Recipe for Living

I never thought I’d say that cooking for myself is too much work and I can’t be bothered. But for a long time, that’s how I felt.

I have a serious passion for cooking. I’m a chef school grad and a talented home cook. I collect recipes and cookbooks, I enjoy cooking shows, I like shopping for ingredients, I love cooking, and I savour the eating. Cooking has a meditative quality. The kitchen is my happy place.

But my passion for cooking all but disappeared after an annus horribilis that began when my father fell and suffered a brain injury. Most of my time was devoted to his care, though he often didn’t know who I was. Meantime, my relationship with my partner had hit a rough patch and then he died suddenly of a heart attack. My father died four months later.

It was a long journey, two steps forward, one step back. During that time I rarely cooked; mostly I ate in restaurants or microwaved a frozen entree. I moved several times.

A friend moved to Hamilton, and on my first visit there I fell in love with the place. It’s a big enough city with a friendly, relaxed vibe. I sold my Toronto condo and before my Hamilton house was ready, I stayed with friends and in AirBnB digs. And I started cooking again.

My first steps were small because I was using someone else’s kitchen. On a warm fall day, I made Salade Nicoise: steamed green beans, boiled potatoes, canned tuna, tomatoes, hard-boiled eggs, anchovy paste vinaigrette. It was fresh, bursting with flavour, and especially satisfying because I made it for myself.

I often made my favourite lunch: grilled cheese with aged cheddar on sweet-and-sour rye bread, fried in butter in a pan. A friend asked me to dog sit and when I made grilled cheese, the dog came running from the furthest corner of the house and sat at my feet looking hopeful.

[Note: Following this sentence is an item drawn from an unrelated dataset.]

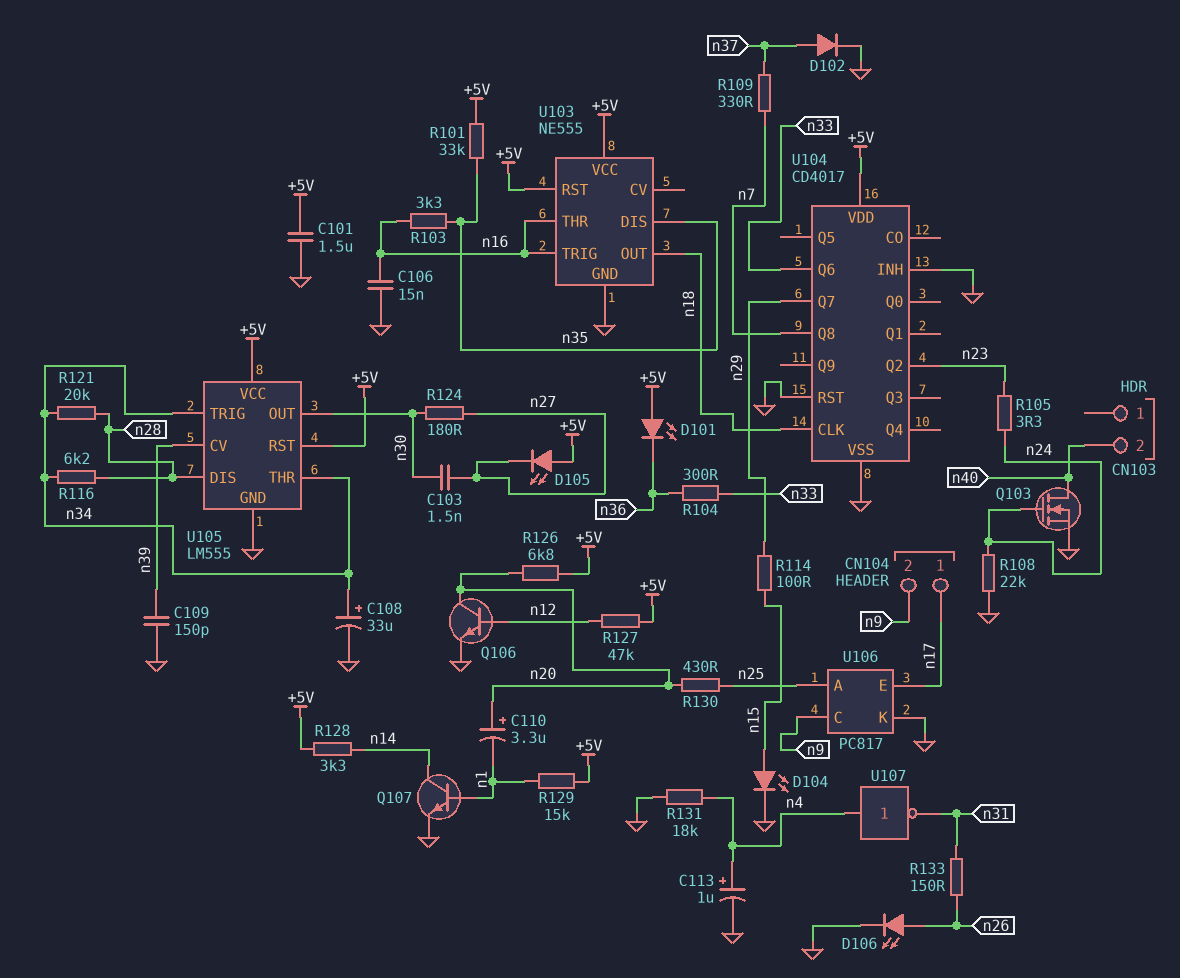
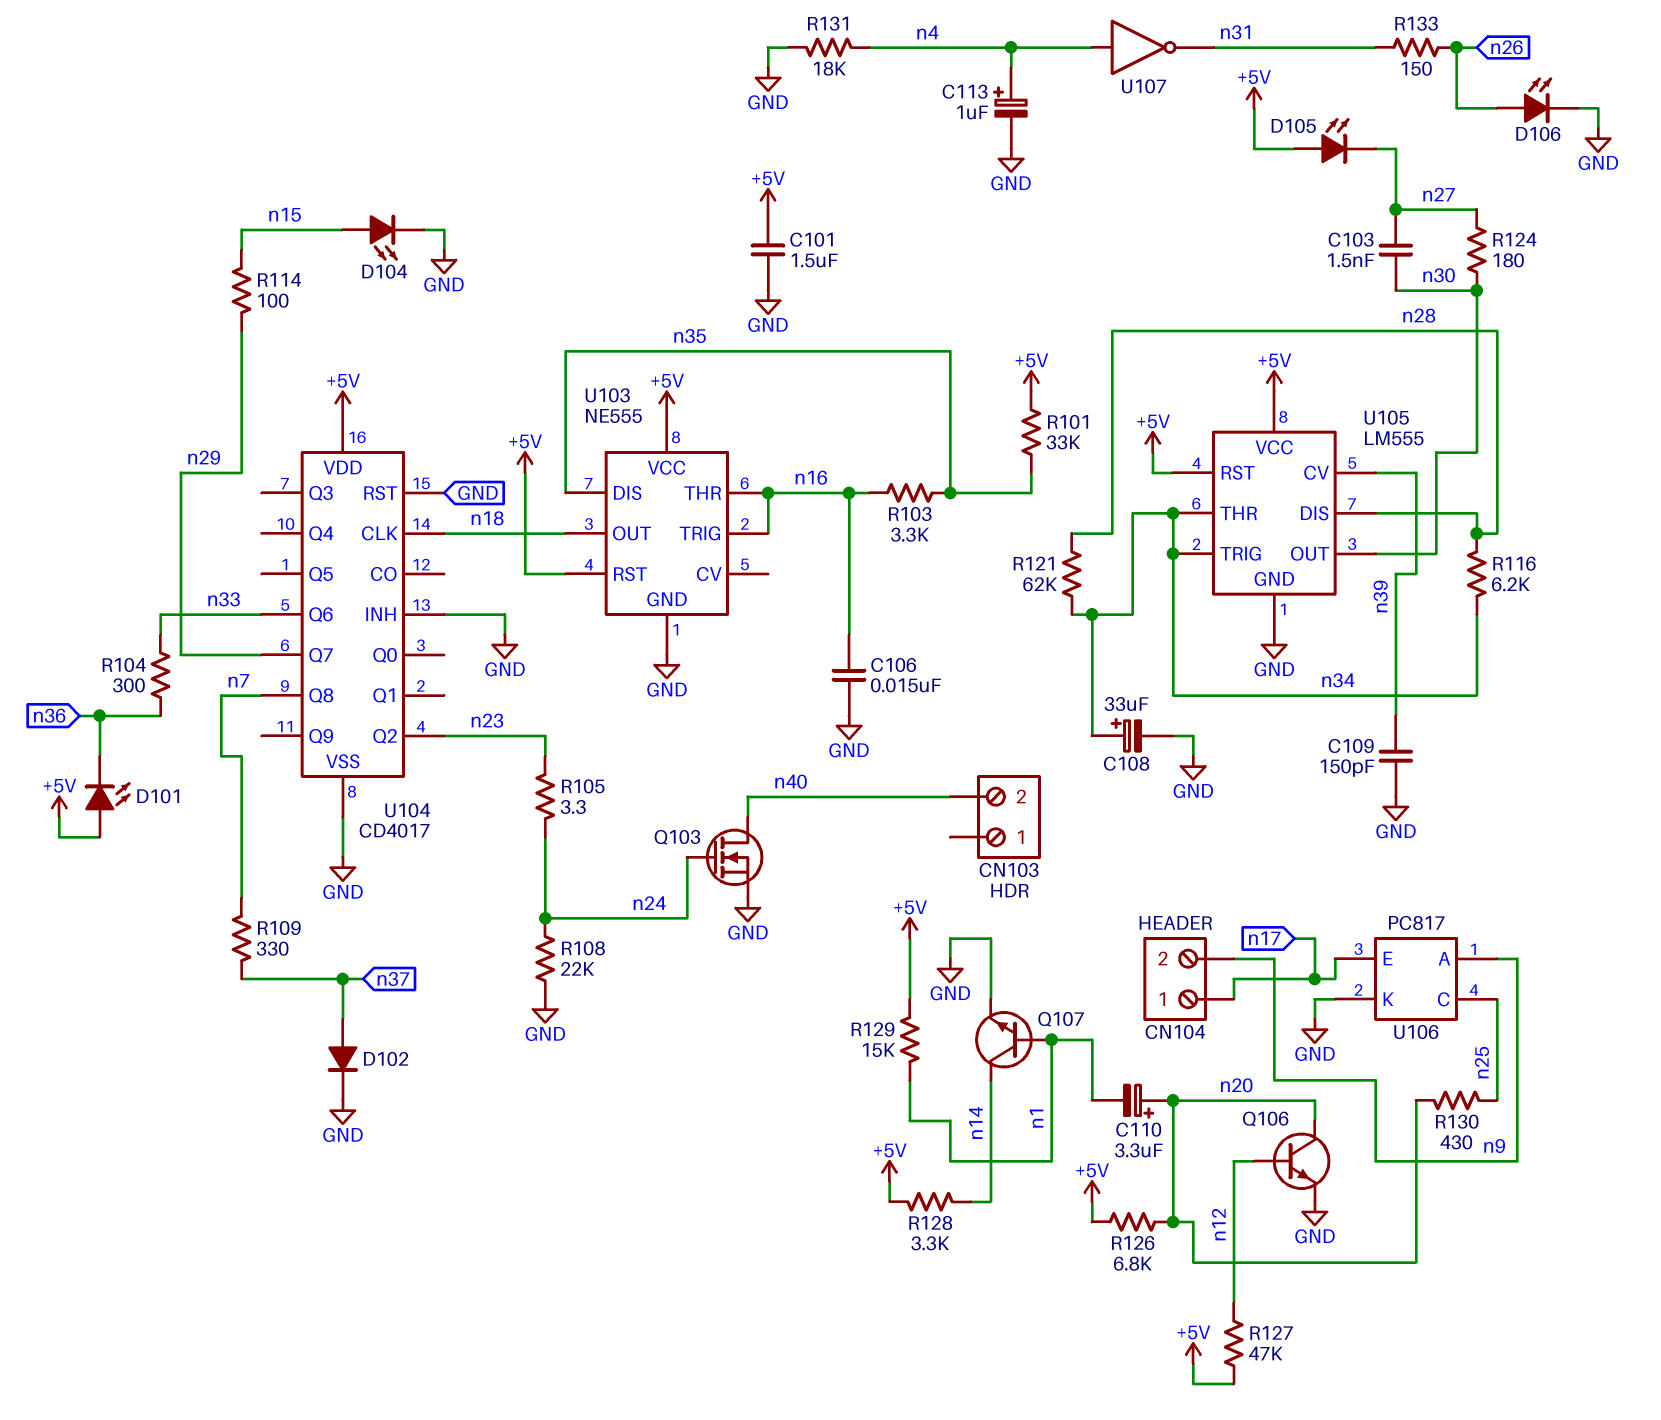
R121: 20k (n28, n34) -> 62k (n28, n34)
U106 pin A: n25 -> n9
U106 pin C: n9 -> n25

He was usually rewarded.

My last AirBnB was self-contained with a kitchen, and I made stuffed peppers, chicken curry, quiche. It was delightful to be restocking my own pantry with things like olive oil, Himalayan pink salt, saffron.

I moved into my house and began cooking in earnest: chicken paprikash, braised beef shanks, Parmesan French toast, mushroom barley soup, beef stew, split pea soup, leek and potato soup, stir-fried pork, marinated eggplant. And I began baking, filling the house with wonderful aromas of blueberry muffins and Morning Glory muffins, banana bread with ginger, lemon pound cake.

I have some new cookbooks: Ina Garten’s Cook Like A Pro, Nigella Lawson’s At My Table, Jamie Oliver’s Jamie Cooks Italy, and Yotam Ottolenghi’s Simple.

I discovered new (for me) ingredients:

Grape tomatoes: flavourful, great texture; delicious sliced in half, placed cut side down on baguette, drizzled with olive oil, sprinkled with pink salt, let sit for a few minutes so the bread absorbs the liquid. 

Passata: aka strained or pureed tomatoes, passata has a lively, fresh flavour. Tomato paste and tomato sauce are cooked down; passata is not. I tried passata for a Nigella Lawson recipe and I’m hooked.

Panko: Japanese breadcrumbs that make a delicious and crunchy coating on baked chicken and fish; no frying needed.

Getting back into cooking is like meeting an old friend and having a lively conversation as if no time had passed. I really missed cooking, all of it – choosing a recipe, shopping, cooking, even the satisfied feeling when the dishes are all washed and put away.  

My passion for cooking has come roaring back.

Cooking is a pastime but more than that, cooking is a commitment to taking better care of myself. It’s a recipe for living.

One thought on “Recipe for Living

  1. What a great post! I really enjoy cooking as well and can better understand why after reading your post. It’s therapeutic and a deliberate effort to take care of oneself. Well said!